Lafite 2011 Price Extends Recovery as Yquem Sees Higher Demand

(Bloomberg) -- Chateau Lafite Rothschild 2011 was the most traded vintage on the Liv-ex wine market last week, changing hands at 4,600 pounds ($6,040) per 12-bottle case, as its price continued to recover from late-2015 lows, according to website data.

Other top-traded vintages included Chateau Haut-Brion 2016 at 4,500 pounds a case, Lafite 2012 at 4,000 pounds, Chateau Montrose 2010 at 2,045 pounds and Lafite 2009 at 7,350 pounds, the data on Liv-ex’s Insights web page showed.

Lafite 2011 Price Extends Recovery as Yquem Sees Higher Demand

Bordeaux accounted for an unusually high 82 percent of Liv-ex trade in the week to July 27, reflecting slower trading in wines from other regions, with Burgundy taking a further 11 percent, according to Liv-ex.
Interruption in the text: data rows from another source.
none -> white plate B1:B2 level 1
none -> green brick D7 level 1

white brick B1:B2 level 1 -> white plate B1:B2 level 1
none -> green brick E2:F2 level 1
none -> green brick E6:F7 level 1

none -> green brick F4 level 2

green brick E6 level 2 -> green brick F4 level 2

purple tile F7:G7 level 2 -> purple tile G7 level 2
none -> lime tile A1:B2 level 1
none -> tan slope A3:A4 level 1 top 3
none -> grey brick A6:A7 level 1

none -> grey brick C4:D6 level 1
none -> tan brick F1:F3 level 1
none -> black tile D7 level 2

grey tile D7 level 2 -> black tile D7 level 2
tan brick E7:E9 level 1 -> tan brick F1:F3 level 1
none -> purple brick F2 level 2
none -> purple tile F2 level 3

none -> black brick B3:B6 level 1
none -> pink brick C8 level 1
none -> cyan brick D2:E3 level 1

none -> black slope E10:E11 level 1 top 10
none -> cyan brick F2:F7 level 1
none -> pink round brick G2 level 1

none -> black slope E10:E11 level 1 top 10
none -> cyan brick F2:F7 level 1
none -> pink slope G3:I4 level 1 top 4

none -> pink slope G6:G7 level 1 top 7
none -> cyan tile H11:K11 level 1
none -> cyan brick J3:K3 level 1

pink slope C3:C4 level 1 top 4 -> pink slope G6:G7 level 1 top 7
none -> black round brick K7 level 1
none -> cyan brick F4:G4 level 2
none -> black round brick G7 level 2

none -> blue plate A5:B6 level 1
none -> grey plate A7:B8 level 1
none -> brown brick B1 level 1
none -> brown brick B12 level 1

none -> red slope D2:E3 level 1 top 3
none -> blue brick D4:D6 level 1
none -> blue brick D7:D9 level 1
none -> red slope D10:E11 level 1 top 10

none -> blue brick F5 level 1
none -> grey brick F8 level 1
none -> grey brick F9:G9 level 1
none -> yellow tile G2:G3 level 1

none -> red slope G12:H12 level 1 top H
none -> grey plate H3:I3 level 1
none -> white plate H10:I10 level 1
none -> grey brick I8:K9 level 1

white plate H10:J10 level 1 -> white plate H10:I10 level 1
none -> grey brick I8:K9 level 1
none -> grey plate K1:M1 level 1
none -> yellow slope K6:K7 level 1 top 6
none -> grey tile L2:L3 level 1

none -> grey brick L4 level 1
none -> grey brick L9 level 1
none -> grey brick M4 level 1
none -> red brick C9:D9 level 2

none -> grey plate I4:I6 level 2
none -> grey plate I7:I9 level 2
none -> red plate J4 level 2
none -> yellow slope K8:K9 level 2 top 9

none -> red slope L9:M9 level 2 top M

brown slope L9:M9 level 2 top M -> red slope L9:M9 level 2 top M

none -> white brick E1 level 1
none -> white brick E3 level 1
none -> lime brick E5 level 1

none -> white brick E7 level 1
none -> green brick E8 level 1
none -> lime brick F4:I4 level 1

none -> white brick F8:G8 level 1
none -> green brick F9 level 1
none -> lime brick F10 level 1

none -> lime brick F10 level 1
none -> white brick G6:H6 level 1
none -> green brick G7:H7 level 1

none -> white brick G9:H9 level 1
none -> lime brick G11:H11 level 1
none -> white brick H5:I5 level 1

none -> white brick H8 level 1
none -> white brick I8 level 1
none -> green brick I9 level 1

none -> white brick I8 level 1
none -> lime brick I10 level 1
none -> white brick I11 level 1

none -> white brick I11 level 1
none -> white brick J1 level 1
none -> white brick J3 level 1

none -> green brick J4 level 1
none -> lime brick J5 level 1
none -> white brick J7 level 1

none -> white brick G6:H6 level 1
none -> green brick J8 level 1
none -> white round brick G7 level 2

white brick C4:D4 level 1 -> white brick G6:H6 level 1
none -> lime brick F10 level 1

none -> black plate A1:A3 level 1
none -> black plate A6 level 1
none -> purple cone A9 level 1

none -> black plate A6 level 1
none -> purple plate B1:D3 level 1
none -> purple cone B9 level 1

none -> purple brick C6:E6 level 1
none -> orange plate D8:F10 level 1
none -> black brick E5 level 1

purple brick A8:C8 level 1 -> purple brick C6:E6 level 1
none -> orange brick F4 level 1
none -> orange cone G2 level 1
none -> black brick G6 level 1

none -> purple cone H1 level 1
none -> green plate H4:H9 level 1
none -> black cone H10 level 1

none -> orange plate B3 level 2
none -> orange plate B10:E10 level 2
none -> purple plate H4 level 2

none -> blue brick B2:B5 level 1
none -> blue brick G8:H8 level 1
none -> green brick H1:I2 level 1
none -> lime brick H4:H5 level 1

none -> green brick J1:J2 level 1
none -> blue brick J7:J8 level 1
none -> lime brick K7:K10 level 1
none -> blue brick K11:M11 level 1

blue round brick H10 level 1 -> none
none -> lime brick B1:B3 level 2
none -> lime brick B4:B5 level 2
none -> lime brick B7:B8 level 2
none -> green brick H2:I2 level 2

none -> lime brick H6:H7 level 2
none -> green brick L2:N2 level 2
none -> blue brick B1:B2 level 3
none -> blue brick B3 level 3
The long-term trend still shows a drop in Bordeaux’s share of the Liv-ex market, however, to 67 percent of trading so far this year by value from 74 percent last year and as much as 96 percent in 2010, at the height of the boom in the demand from China.

“Burgundy has made the biggest gains so far this year,” Liv-ex said in its Insights report, noting that it was “comfortably maintaining its position as the second most traded region on the market.” Burgundy’s market share on Liv-ex has climbed to 14 percent this year.

Italy’s traded share of 6 percent has remained “relatively stable” this year so far, with Champagne also close to 6 percent and the Rhone at about 2 percent, according to Liv-ex.

While the focus in Bordeaux is generally on the red wines, buyer interest in the sweet whites from Chateau d’Yquem is showing signs of picking up. Some Yquem vintages from the 1990s have traded at record highs this month, according to Liv-ex, with the 1997 reaching 2,400 pounds a case, the 1996 vintage 2,230 pounds and the 1998 selling for 2,000 pounds.